Hoje, como mencionado, tudo isso é descontado, no entanto, mesmo que se faça, ainda faz um ponto muito poderoso sobre o que os cristãos consideravam importante nos dias do Império Romano original, cristão, e imediatamente depois dele. Seja verdade ou não, esta história ilustra a centralidade da monarquia imperial no pensamento cristão. Os romanos, afinal, permaneceram romanos mesmo depois de se tornarem cristãos e sua lealdade ao império e a César não mudou, nem poderia ser esperado, já que tanto o próprio Cristo como seus apóstolos ordenaram obediência às autoridades imperiais. A história de Tiburtine Sybil predizendo o nascimento de Cristo ao Imperador Augusto, a história do Imperador Tibério sendo simpático ao cristianismo, a história do Imperador Marcus Aurelius e da “Legião Trovão”, a história do Imperador Commodus e sua amante cristã, a história da visão do imperador Constantino antes da Batalha da Ponte Milviana, descarte-as todas como um pacote de fábulas, se quiser, mas o próprio fato de que elas já foram tão amplamente contadas faz um ponto muito profundo sobre as prioridades e os ideais dos cristãos originais.

Esta é parte de toda uma tradição que os cristãos de hoje ignoram totalmente e eu acho que é uma pena. Os cristãos de hoje esqueceram que os primeiros concílios eclesiásticos foram chamados pelo Imperador e não por um clérigo, que a coroação imperial era frequentemente referida como “o oitavo sacramento” ou que o costume de ungir monarcas com óleo sagrado na sua coroação é um costume que remonta ao Império Romano Oriental, recorrendo a tradições ainda mais antigas que remontam à unção do Rei Saul pelo Profeta Samuel. O clímax da cerimônia foi o Imperador Romano comungar e todos os senadores e clérigos reunidos se prostrarem diante dele. A monarquia imperial era assim tão central para o cristianismo que, pondo de lado a precisão histórica, teria sido perfeitamente natural para os cristãos interpretar os acontecimentos em termos de um plano divino envolvendo os imperadores romanos, os monarcas da civilização ocidental, até às próprias origens da fé e entrelaçar a história dos imperadores romanos com o desenrolar geral da conversão do ocidente do paganismo ao cristianismo, incorporando as figuras do passado pagão no presente e futuro cristãos, em vez de tentar esquecer tudo o que tinha vindo antes.

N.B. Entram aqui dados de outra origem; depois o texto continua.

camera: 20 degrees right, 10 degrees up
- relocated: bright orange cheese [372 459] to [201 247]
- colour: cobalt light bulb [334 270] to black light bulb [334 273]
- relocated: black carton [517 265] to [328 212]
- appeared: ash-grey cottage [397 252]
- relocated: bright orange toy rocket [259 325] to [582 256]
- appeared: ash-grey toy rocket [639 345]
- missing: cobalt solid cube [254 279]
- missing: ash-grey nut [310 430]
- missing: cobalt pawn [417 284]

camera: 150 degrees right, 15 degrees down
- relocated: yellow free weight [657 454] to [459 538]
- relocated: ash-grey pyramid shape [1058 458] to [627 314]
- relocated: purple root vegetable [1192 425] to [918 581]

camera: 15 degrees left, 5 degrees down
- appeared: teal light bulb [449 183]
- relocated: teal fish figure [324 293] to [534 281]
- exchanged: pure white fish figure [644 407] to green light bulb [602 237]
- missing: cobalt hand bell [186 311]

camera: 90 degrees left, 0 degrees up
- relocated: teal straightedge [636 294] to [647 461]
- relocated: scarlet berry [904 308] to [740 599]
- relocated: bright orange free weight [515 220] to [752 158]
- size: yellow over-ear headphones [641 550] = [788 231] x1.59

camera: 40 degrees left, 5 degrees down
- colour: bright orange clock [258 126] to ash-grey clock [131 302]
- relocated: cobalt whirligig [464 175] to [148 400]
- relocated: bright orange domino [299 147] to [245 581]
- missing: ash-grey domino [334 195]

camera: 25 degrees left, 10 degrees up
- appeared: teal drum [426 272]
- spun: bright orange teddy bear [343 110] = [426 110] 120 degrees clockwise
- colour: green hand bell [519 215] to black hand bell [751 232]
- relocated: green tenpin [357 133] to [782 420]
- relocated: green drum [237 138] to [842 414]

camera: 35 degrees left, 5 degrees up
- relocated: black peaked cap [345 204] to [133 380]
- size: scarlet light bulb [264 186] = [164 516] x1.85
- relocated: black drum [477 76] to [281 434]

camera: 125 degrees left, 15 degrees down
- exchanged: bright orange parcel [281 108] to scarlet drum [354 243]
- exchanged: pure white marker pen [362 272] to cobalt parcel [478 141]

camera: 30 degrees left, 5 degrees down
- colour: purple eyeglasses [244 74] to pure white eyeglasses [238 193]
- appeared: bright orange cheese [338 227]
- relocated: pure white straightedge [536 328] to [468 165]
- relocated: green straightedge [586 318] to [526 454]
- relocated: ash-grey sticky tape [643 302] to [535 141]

Em termos práticos, isto também pode permitir compreender melhor porque havia tanta ênfase na natureza sagrada da monarquia imperial no Oriente, até ao fim do Império Russo em 1917, assim como ajudar a explicar a relação frequentemente controversa entre os papas e os imperadores alemães no Ocidente. Quanto mais importante é algo, mais provável é que seja combatido. Esta era uma tradição tão central que sobreviveu à queda do Império Romano Ocidental, foi imitada pelo Primeiro Império Alemão e por outras monarquias que cresceram na Europa Ocidental, como na Inglaterra (onde sobrevivem mais destas tradições do que em qualquer outro lugar) e na França onde o trágico Rei Luís XVI, herdeiro das suas próprias tradições reais sagradas, apelou a “um rei, uma lei, uma fé”, ele estava a dar ouvidos, com ou sem inteligência, a esse reino imperial original, unido e finalmente cristão, com um César romano à cabeça. Assim, no final, se o imperador Tibério era verdadeiramente simpático à causa de Cristo ou se os cristãos modernos desejariam até reclamá-lo (eu o faria, mas reconheço que a grande maioria ficaria horrorizada com a própria idéia), não é finalmente o ponto. A questão é que tais histórias ou são verdadeiras e assim ilustram a orientação divina da monarquia imperial desde o início, ou não são verdadeiras e assim ilustram como a monarquia imperial era importante para os primeiros cristãos que desejavam que fossem assim. De qualquer forma, somos inevitavelmente atraídos de volta ao fato, à idéia e ao ideal do Império.